Guest post by Adrian Beaumont, who joins us from time to time to provide commentary on elections internationally. Adrian is an honorary associate at The University of Melbourne. His work on electoral matters for The Conversation can be found here, and his own website is here.
On April 1, four indicative votes were held that would have softened Brexit, and all four failed again. Conservative MPs were given a free vote with the Cabinet abstaining. A customs union lost by 276-273 (271-265 on March 27), a confirmatory referendum on a Brexit deal lost by 292-280 (295-268 previously), a Norway-style Brexit lost by 282-261 (283-189 previously), and revoking Article 50 to prevent no-deal lost by 292-191 (293-184 previously).
The Commons has 650 members. Owing to non-voting members, about 320 is needed for a majority. Commentator Stephen Bush says that none of the options received anywhere near 320 votes. Had the Cabinet voted and Conservative MPs been whipped, these options would have lost by more. There was some bickering between soft Leave and second referendum supporters, but in the four motions the most Conservatives to vote Yes was 36 on the customs union. The most responsibility for the failure of these motions lies with the Conservatives.
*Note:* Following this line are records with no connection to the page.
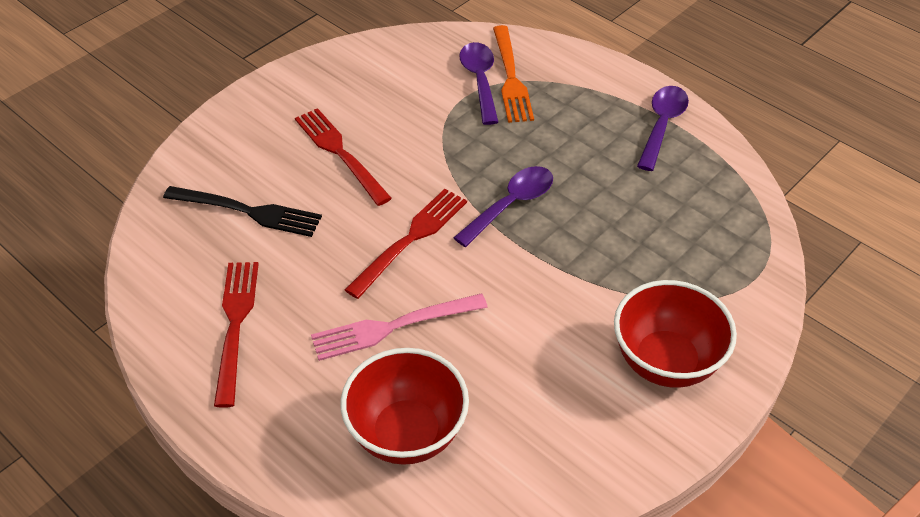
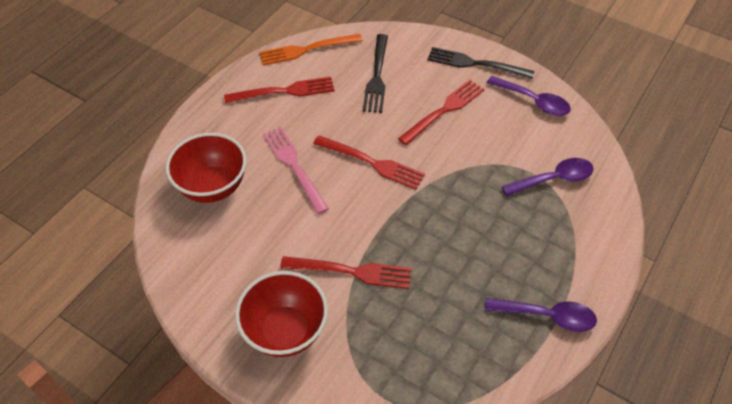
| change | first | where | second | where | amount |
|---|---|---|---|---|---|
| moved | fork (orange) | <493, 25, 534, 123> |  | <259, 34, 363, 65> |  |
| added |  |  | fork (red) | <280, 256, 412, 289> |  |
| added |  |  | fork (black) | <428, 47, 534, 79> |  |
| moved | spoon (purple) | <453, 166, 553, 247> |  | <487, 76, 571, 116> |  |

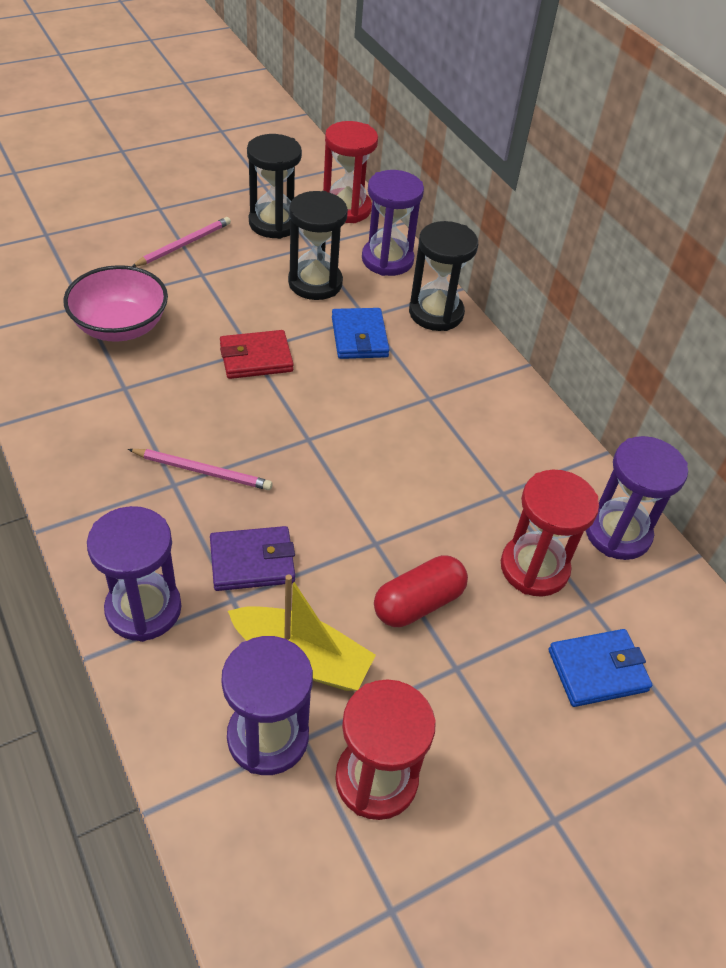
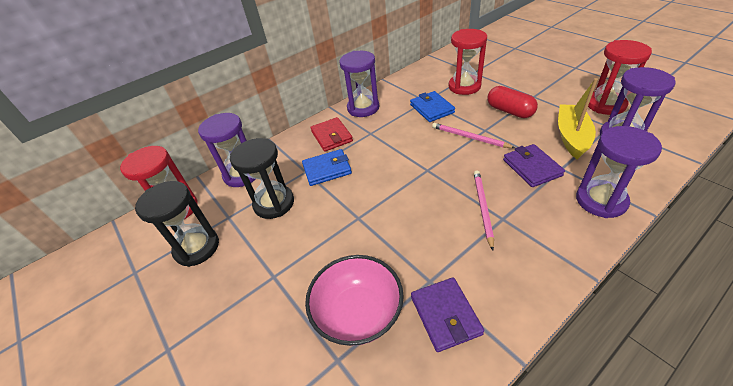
| change | first | where | second | where | amount |
|---|---|---|---|---|---|
| moved | wallet (red) | <220, 330, 294, 379> |  | <310, 117, 353, 152> |  |
| moved | hourglass (purple) | <586, 436, 688, 560> |  | <339, 51, 379, 117> |  |
| moved | wallet (blue) | <549, 629, 652, 707> |  | <410, 91, 455, 122> |  |
| added |  |  | wallet (purple) | <411, 277, 484, 352> |  |
| moved | pencil (pink) | <132, 217, 231, 267> |  | <432, 123, 515, 148> |  |
| removed | hourglass (black) | <409, 221, 478, 331> |  |  |  |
On April 2, much to the disgust of hard Leavers, Theresa May said she would attempt to negotiate a Brexit deal with Jeremy Corbyn. Any deal that is acceptable to Labour would be softer than May’s original deal, and would probably require a confirmatory referendum. Even if May sincerely wants to negotiate with Corbyn, it is unlikely they can come to an agreement in the time remaining. May proposed extending the Brexit deadline to May 22 from its current April 12, but this has little appeal to the European Union without a commitment to hold EU elections from May 23-26.
There will be an emergency EU leaders’ summit on April 10, two days before the current Brexit deadline. Unless May agrees to participate in EU elections, it is unlikely a further extension will be granted. It is possible that May wants this outcome, and that her move to negotiate is only intended to drain time that could be used to prevent no-deal. May does not want a no-deal Brexit, but she wants her deal passed. If the EU rejects her extension request, there would be just two days with only three plausible options: no-deal, revoke Brexit or May’s deal. If revocation failed again, many Labour MPs would face a difficult decision.
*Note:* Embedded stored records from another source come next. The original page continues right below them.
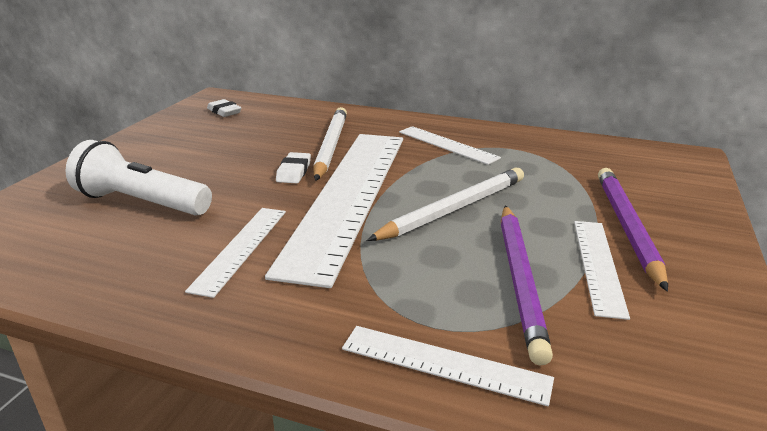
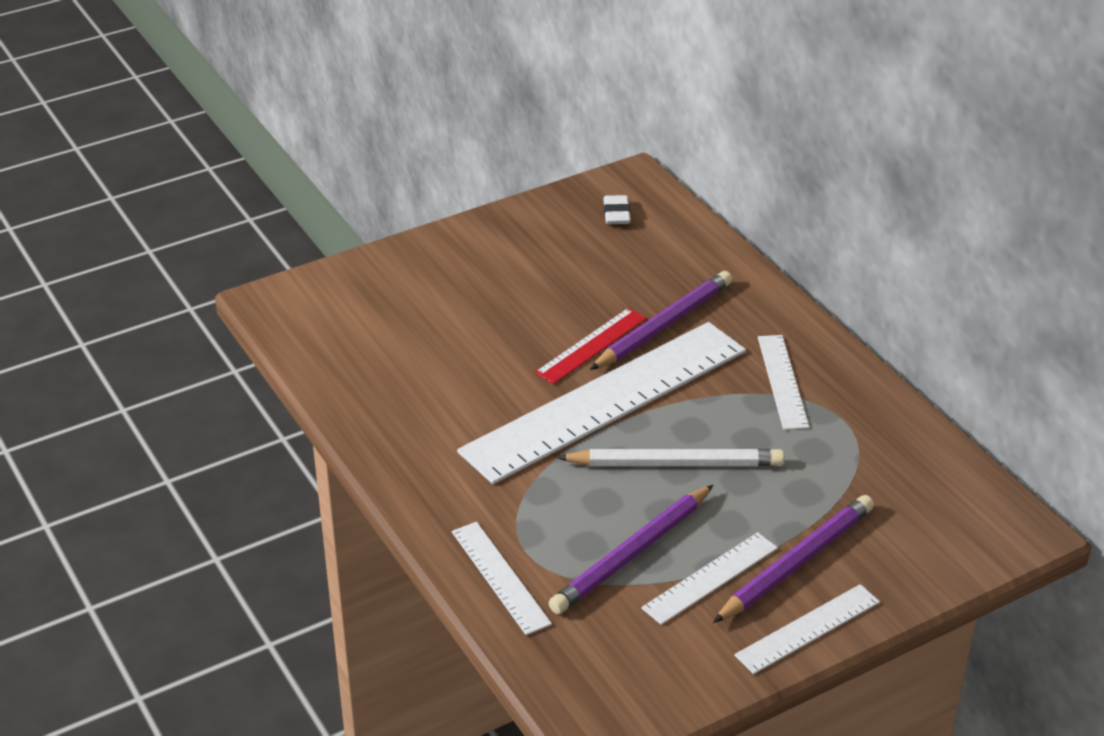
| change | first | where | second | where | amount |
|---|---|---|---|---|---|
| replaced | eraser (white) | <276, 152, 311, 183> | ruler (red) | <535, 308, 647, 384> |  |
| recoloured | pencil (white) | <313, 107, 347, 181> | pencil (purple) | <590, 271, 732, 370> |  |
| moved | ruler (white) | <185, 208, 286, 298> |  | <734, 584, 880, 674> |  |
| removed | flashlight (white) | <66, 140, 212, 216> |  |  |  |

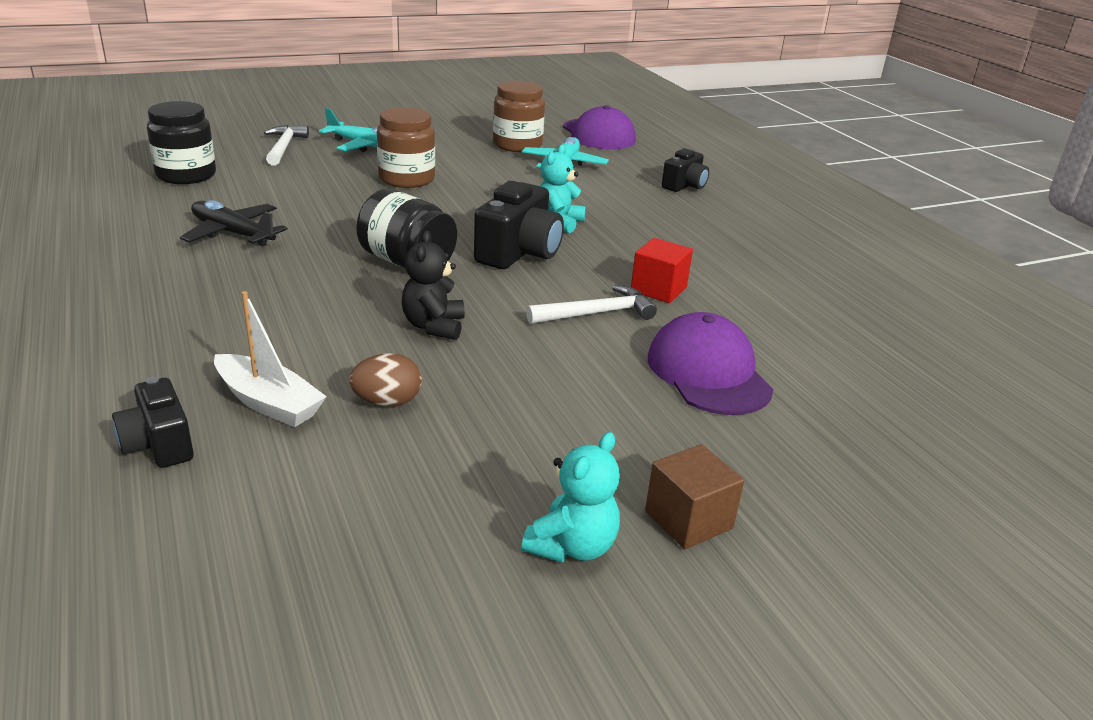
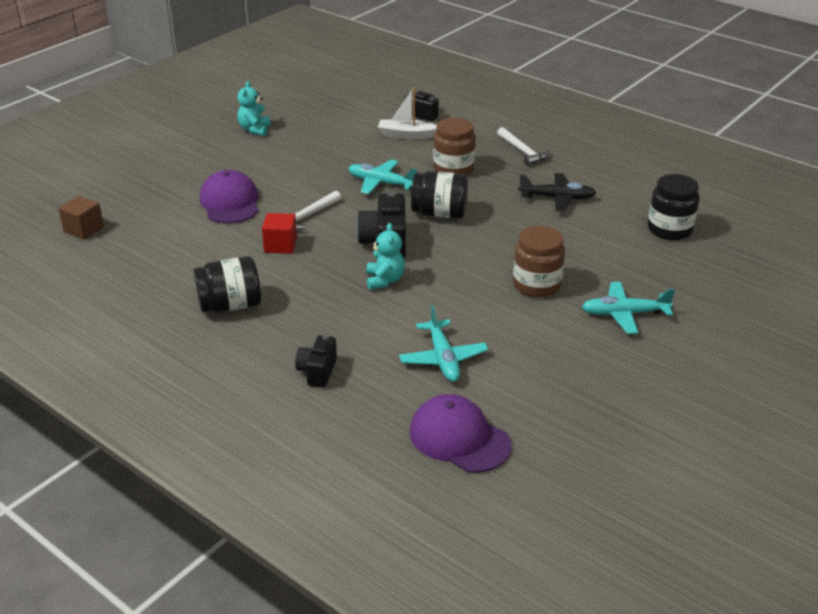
| change | first | where | second | where | amount |
|---|---|---|---|---|---|
| moved | cube (brown) | <645, 444, 744, 549> |  | <58, 196, 104, 239> |  |
| added |  |  | jar (black) | <194, 256, 261, 313> |  |
| turned | cap (purple) | <648, 312, 773, 415> |  | <200, 170, 258, 224> | 150 degrees counterclockwise |
| replaced | teddy bear (black) | <402, 231, 465, 340> | plane (turquoise) | <348, 160, 417, 194> |  |
| moved | jar (brown) | <493, 81, 545, 152> |  | <433, 118, 476, 176> |  |
| moved | hammer (white) | <264, 125, 309, 166> |  | <497, 127, 550, 166> |  |
| removed | egg (brown) | <349, 353, 421, 407> |  |  |  |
On April 3, a bill to require May to ask for a long extension if her deal is not approved by April 12 passed the Commons by just one vote – 313 to 312. As this is legislation, it must also pass the Lords. The bill does not require May to hold EU elections, and any extension must be approved by the Commons. A motion for more indicative votes on April 8 was exactly tied 310 votes each, and the Speaker broke it in favour of the government on the basis of precedent. It was the first Commons tie since 1993.
On April 4, a by-election occurred in the Labour-held seat of Newport West. Labour won it with 39.6% (down 12.7% since 2017), followed by the Conservatives at 31.3% (down 8.0%), the UK Independence Party at 8.6% (up 6.1%), and four pro-Remain parties had a total of 17.2% (up 11.5%). With both major parties losing votes to more pro-Remain and pro-Leave parties, it will be even more difficult for May and Corbyn to come to a Brexit agreement.
Netanyahu likely to be re-elected at Israeli election
The Israeli election will be held on April 9, with polls closing at 5am April 10 Australian Eastern Standard Time. All 120 Knesset seats are elected by proportional representation with a 3.25% threshold. Right-wing Prime Minister Benjamin Netanyahu, who has been PM since March 2009, will be attempting to win his fourth successive election.
As no party will come close to a majority, it is better to look at overall right-wing vs non-right wing parties’ support. Recent polls give the overall right between 62 and 67 of the 120 Knesset seats. The strongest parties are Netanyahu’s Likud, with 26 to 31 seats, and the left-leaning Blue & White, with 27 to 32 seats. Even though Blue & White is about tied with Likud, Likud has more potential allies, and it is thus likely that Netanyahu is re-elected.